Al-Arabiya/Al-Hadath correspondent reported, on Sunday, that an Israeli policeman was stabbed near Bab al-Amud in Jerusalem.
The information confirmed that the Israeli police shot the suspect.
It also stated in a statement, that the man who was carrying a knife stabbed the policeman, and the latter was taken to the hospital in moderate condition.
While the condition of the attacker was not immediately clear.
Formation of a National Guard with unknown missions
While this operation came hours after Ofir Gendelman, a spokesman for the Israeli Prime Minister, Naftali Bennett, announced that the prime minister had instructed the formation of a national guard of border guards and reserve forces and volunteers trained in weapons.
The Israeli spokesman did not mention any details about the role these new forces will play or the locations of their deployment.
This came after Israel confirmed, earlier on Sunday, the arrest of two Palestinians who Gendelman said were the ones who carried out an attack in the Elad settlement in central Israel, which killed 3 people last week.
The two perpetrators of the attack were arrested in the forested area between the settlement of Elad and the city of Ras al-Ain.
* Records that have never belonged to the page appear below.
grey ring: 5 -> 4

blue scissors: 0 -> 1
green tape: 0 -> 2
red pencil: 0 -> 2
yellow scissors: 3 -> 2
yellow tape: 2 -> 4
A video clip showed the Israeli security forces surrounding the perpetrators and asking them to leave their hiding place in the middle of a forested area.
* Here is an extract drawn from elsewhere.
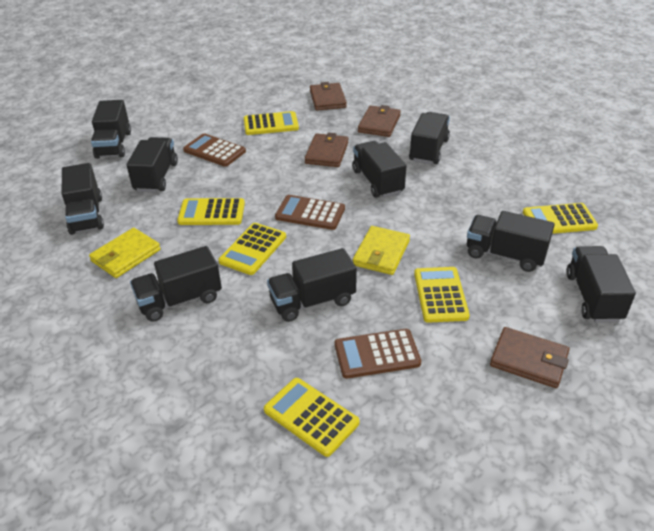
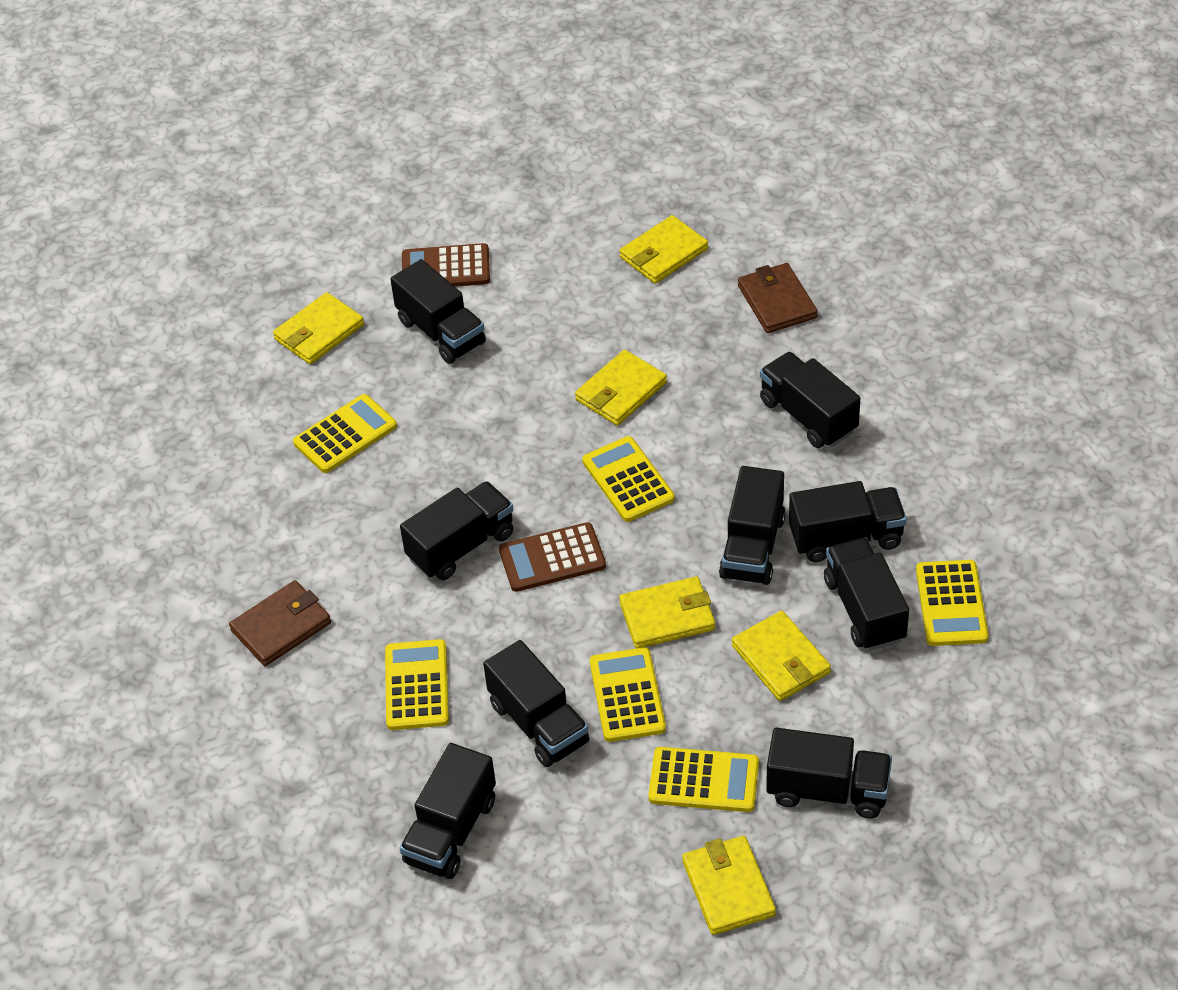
brown calculator: 3 -> 2
brown wallet: 4 -> 2
yellow wallet: 2 -> 6

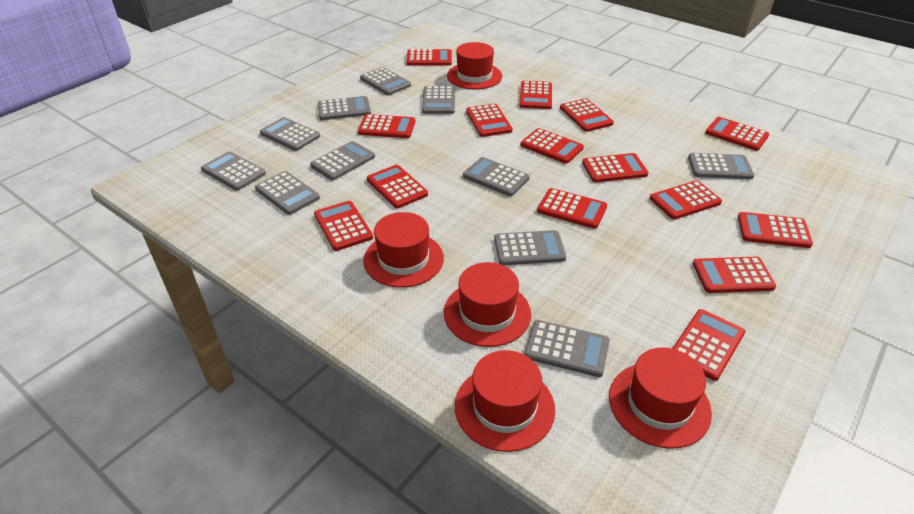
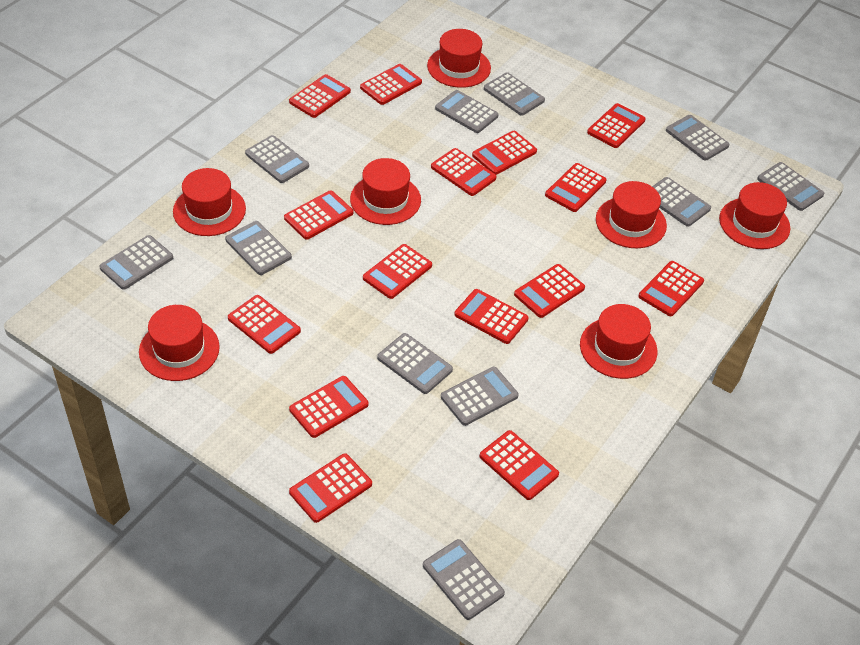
red hat: 5 -> 7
From the Israeli police (archive)
Expanded search process
Since the dawn of Friday, the Israeli police began a search operation after the attack, and the police called on residents to provide information on the whereabouts of the attackers hiding.
I also published my picture and my name, two Palestinians suspected of carrying out the attack, which also resulted in the injury of four people, three of whom are in serious condition.
She said that the two Palestinians are Asaad Yousef Al-Rifai, 19, and Subhi Imad Abu Shukair, 20, from Rumana village in Jenin governorate in the northern occupied West Bank.
It is noteworthy that this is the sixth attack against Israel since March 22 in Elad (center), the city of about fifty thousand people, including a large number of ultra-Orthodox Jews, near Tel Aviv, bringing the death toll in the attacks to 18 since last March.